DEFERRING TDS IN RESPECT OF INCOME PERTAINING TO EMPLOYEE STOCK OPTION PLAN

DEFERRING TDS IN RESPECT OF INCOME PERTAINING TO EMPLOYEE STOCK OPTION PLAN

In India, the taxation of income earned through income tax an Employee Stock Option Plan (ESOP) depends on whether the options vest in the employee’s hands or not. If the options vest immediately upon grant, the employee is liable to pay tax on the fair market value of the shares minus the exercise price at the time of vesting.

However, if the ESOP qualifies as a “stock option” under Section 10(23BA) income tax of the Income Tax Act, the tax liability can be deferred until the shares are sold. This means the employee does not have to pay taxes at the time of vesting, but only when they eventually sell the shares.

Conditions for deferring TDS on ESOP income:

  1. The ESOP must be approved by the shareholders of the company.
  2. The exercise price of the options must be at least equal to the fair market value of the shares at the time of grant.
  3. The options must not be transferable.
  4. The employee must hold the shares for at least one year after exercising the options.

Deferring TDS:

If the ESOP meets all the above conditions, the employer is not required to deduct tax at source (TDS) income tax on the income arising from the exercise of the options. This means the employee will not have to pay any taxes on the income until they sell the shares.

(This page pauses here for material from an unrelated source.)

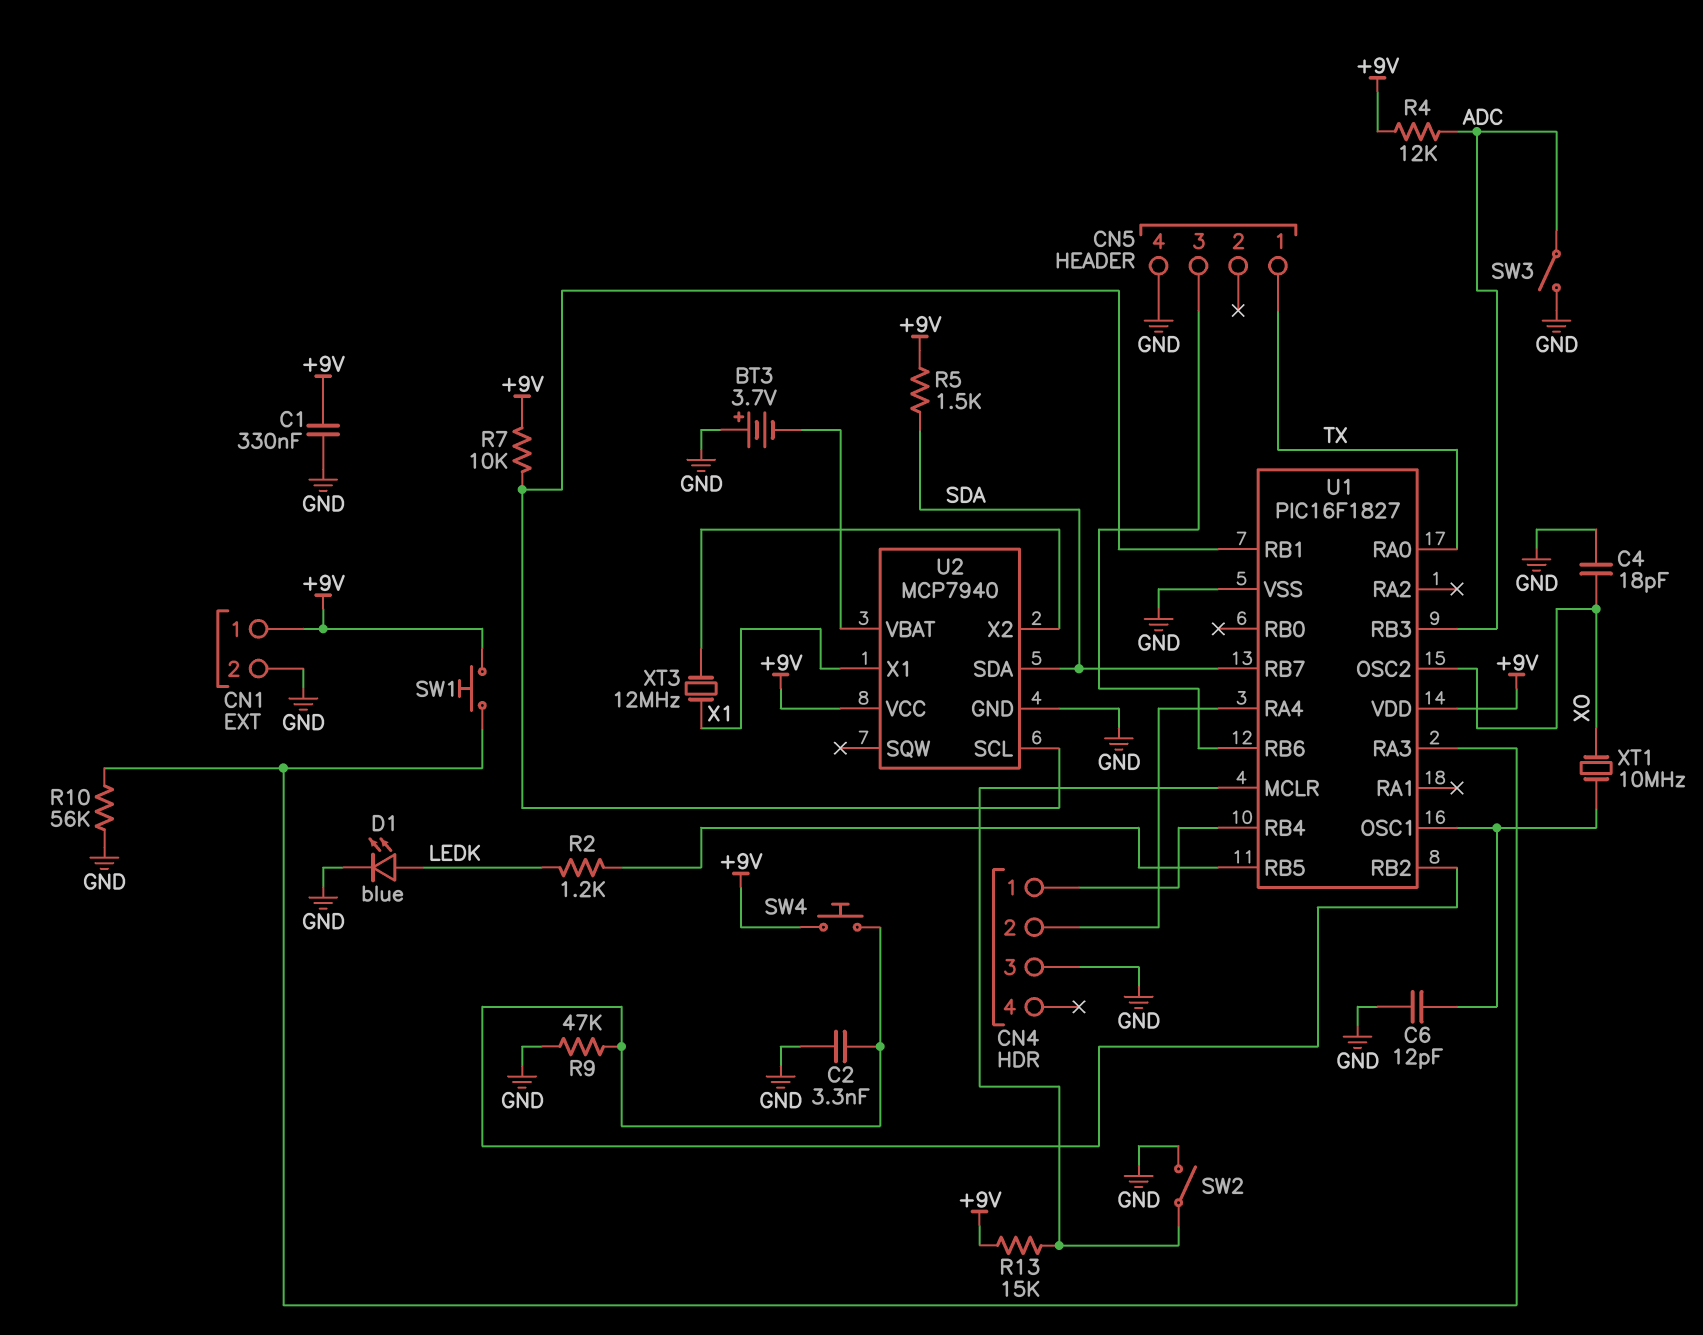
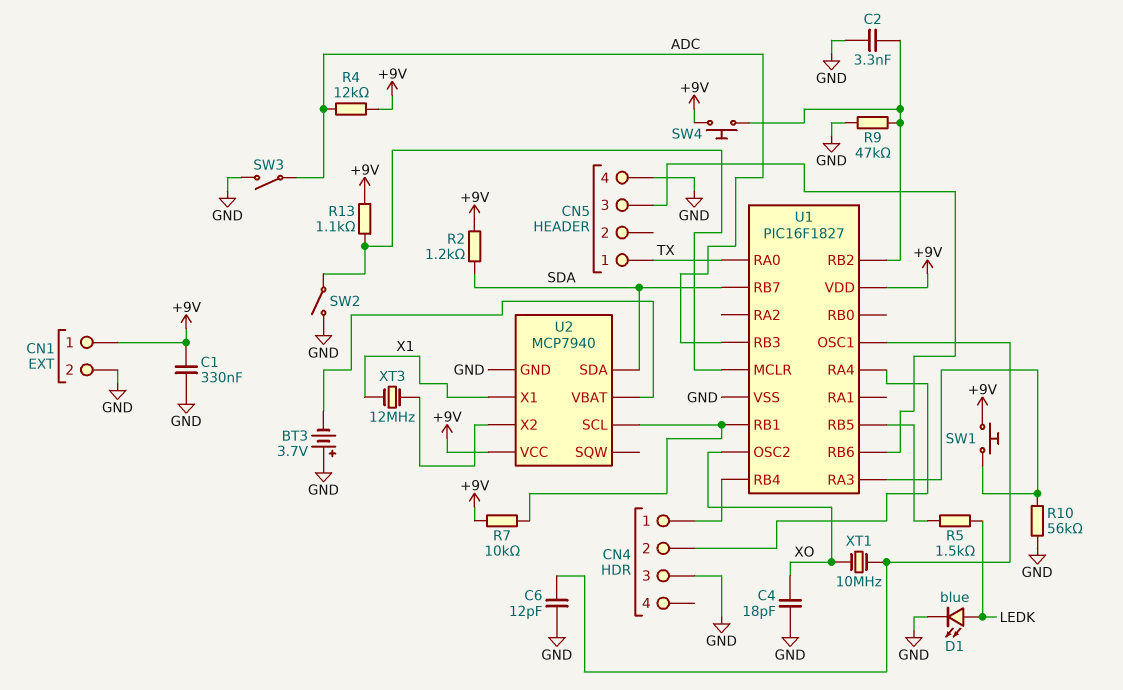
R2: 1.2k (LEDK, U1/RB5) -> 1.2k (+9V, SDA)
R5: 1.5k (+9V, SDA) -> 1.5k (LEDK, U1/RB5)
R13: 15k (+9V, U1/MCLR) -> 1.1k (+9V, U1/MCLR)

Taxation at the time of sale:

When the employee eventually sells the shares, they will be liable to pay tax on the difference between the sale price and the exercise price. The tax rate applicable will depend on the period for which the employee held the shares.

Here’s a breakdown of the two scenarios:

Scenario 1:

  • Vesting: Employee pays tax on the difference between fair market value and exercise price at vesting.
  • Sale: No further tax liability.

Scenario 2:

  • Vesting: No tax liability.
  • Sale: Employee pays tax on the difference between sale price and exercise price.